As my kids were growing up, I went through various cycles of nutrition nagging ("Drink your milk!") and nutrition negotiating ("I'll trade you one cookie for two green beans." ) To those of you on the front line today, fighting the good fight in the nutrition wars and the battle of the bulge, I offer these fun, educational websites.
"5 A Day is the magic rule -- more is OK, less is uncool!" This site is a celebration of the important health benefits of eating fruits and vegetables. The graphics are so bright and compelling, it's impossible not to begin craving a fruit or veggie snack. Although the site is soon to be reorganized, Dole promises to keep the best of the old site intact. Kids have their own portal, as do parents (with an excellent section on how to get kids to eat more fruits and vegetables) and teachers (with lots of printable classroom materials.) Highlights of the kids section are the games, recipes, and the Fruit and Vegetable Encyclopedia.

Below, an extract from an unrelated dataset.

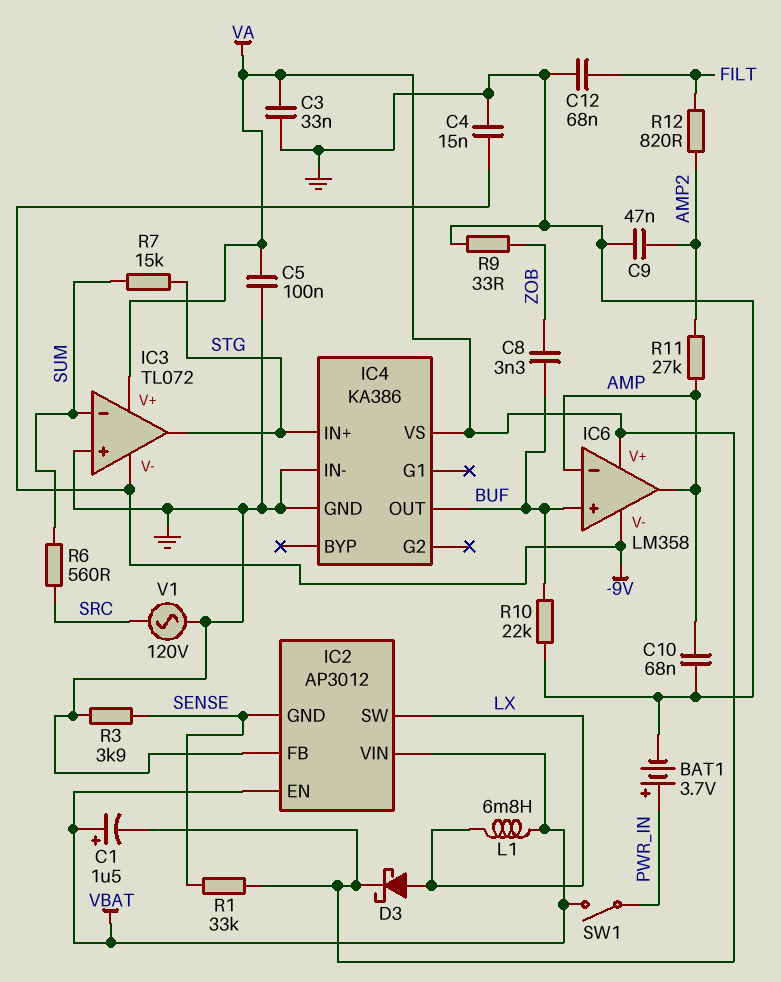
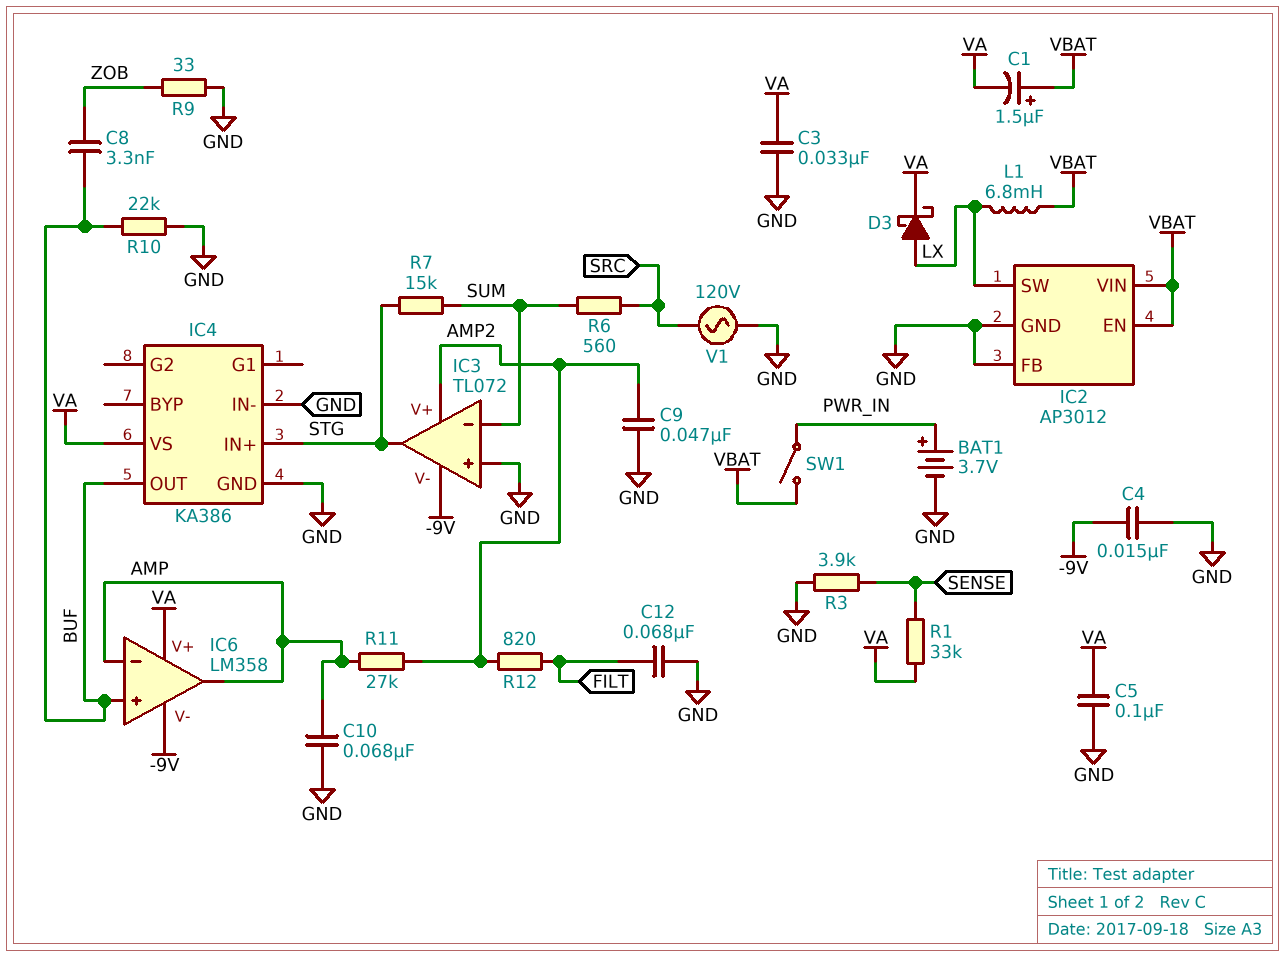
IC2 pin GND: SENSE -> GND
IC3 pin V+: VA -> AMP2

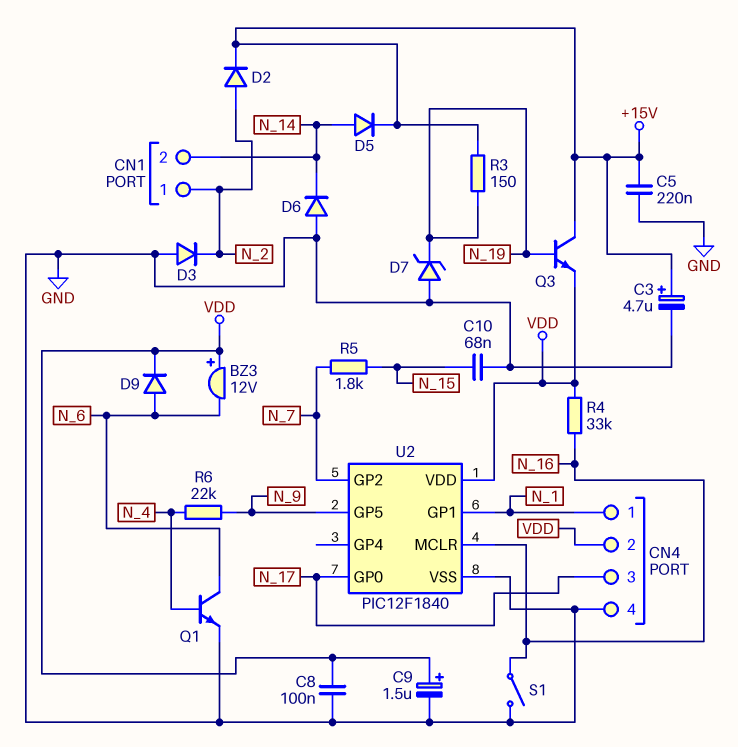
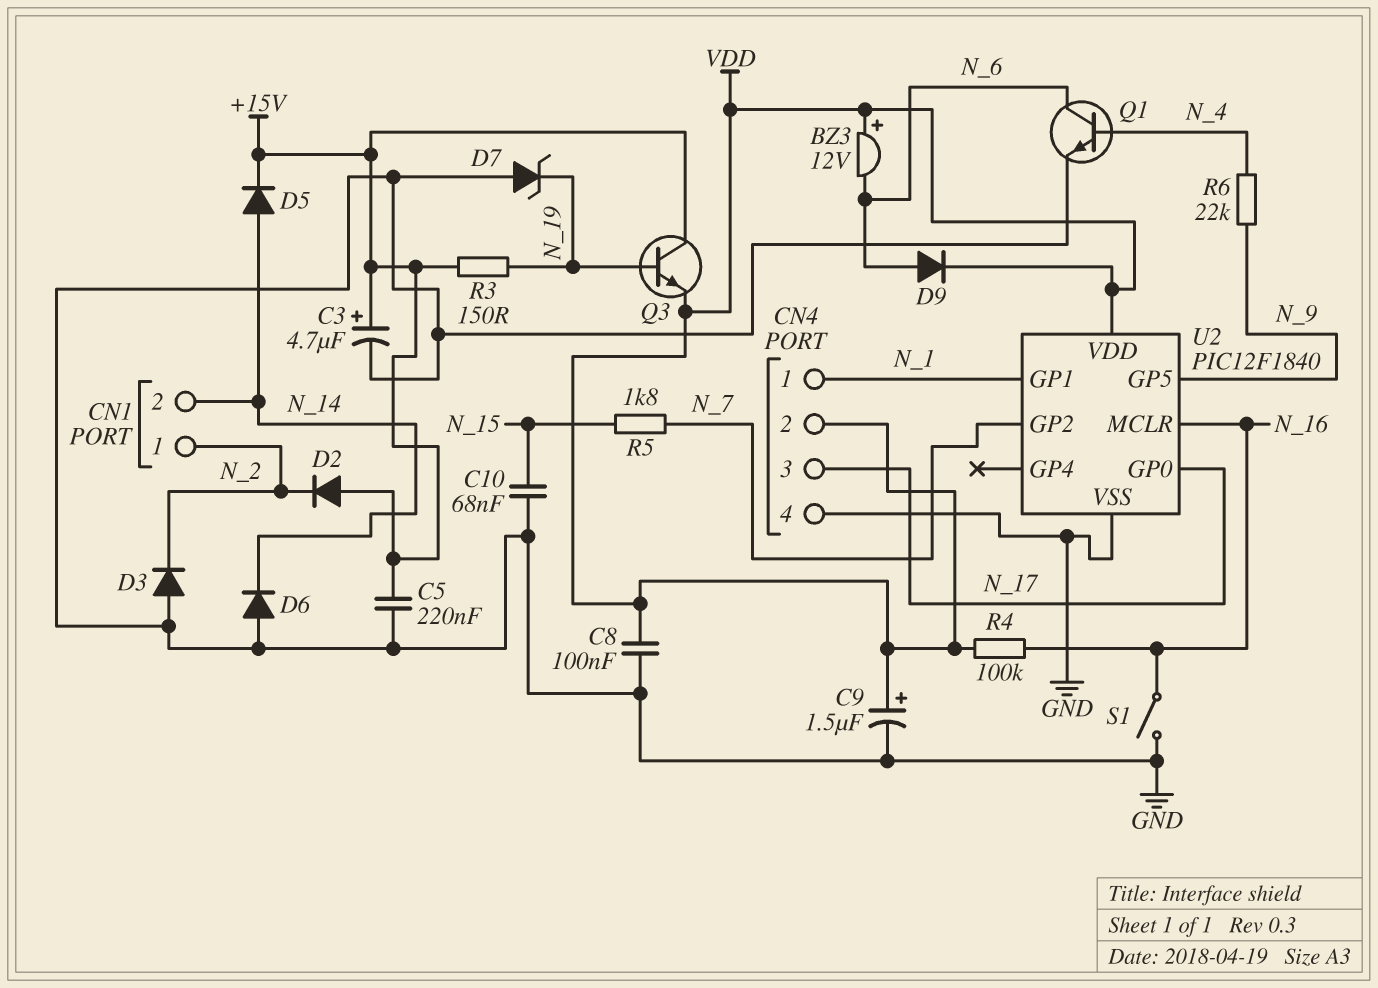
D2: diode (A N_2, K +15V) -> diode (A +15V, K N_2)
R4: 33k (N_16, VDD) -> 100k (N_16, VDD)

What an eye-opener! Enter your favorite food from your favorite fast food restaurant, and receive its nutritional analysis: calories, fat, cholesterol, sodium, protein, carbohydrates, fiber, and sugar. You can choose from fifteen restaurants such as Dairy Queen, Jack in the Box, McDonald's, Pizza Hut, Burger King or KFC. Some of what I learned was shocking. For example, a Dairy Queen Chicken Strip Basket contains 1000 calories, 450 of them from fat.
An educational program of the International Food Information Council (IFIC) Foundation, Kidnetic.com is designed for kids nine to twelve and their parents. The site is divided into four sections. Move focuses on "wet head games," you know the kind that require you to leave your computer chair and actually run around and sweat. Eat is a compendium of kid-friendly recipes. Talk gives you a chance to provide feedback, but requires free registration. Learn is a collection of short articles for grownups on topics such as how to eat healthy in fast food restaurants.
The U.S. Department of Agriculture's Food Guide Pyramid has been recently revised to reflect the latest nutritional science. In fact, there is no longer just one pyramid. There are twelve different pyramids, depending on how many calories you need and how active you are. The easiest way to understand the new dietary guidelines is to watch the animated Tour My Pyramid. Click on Kids to play the Blast Off! game, and to print a simplified food pyramid.
Nutrition Explorations, published by the National Dairy Council, combines fun with simple nutrition instruction. Under Activities, my picks are the food group match games Quintricious and Tasty Tunes, and Feed the Monster, an arcade game with an embedded nutrition quiz. Another gem is the printable shopping list with headings for each of the five food groups: milk, meat, vegetable, fruit and grain.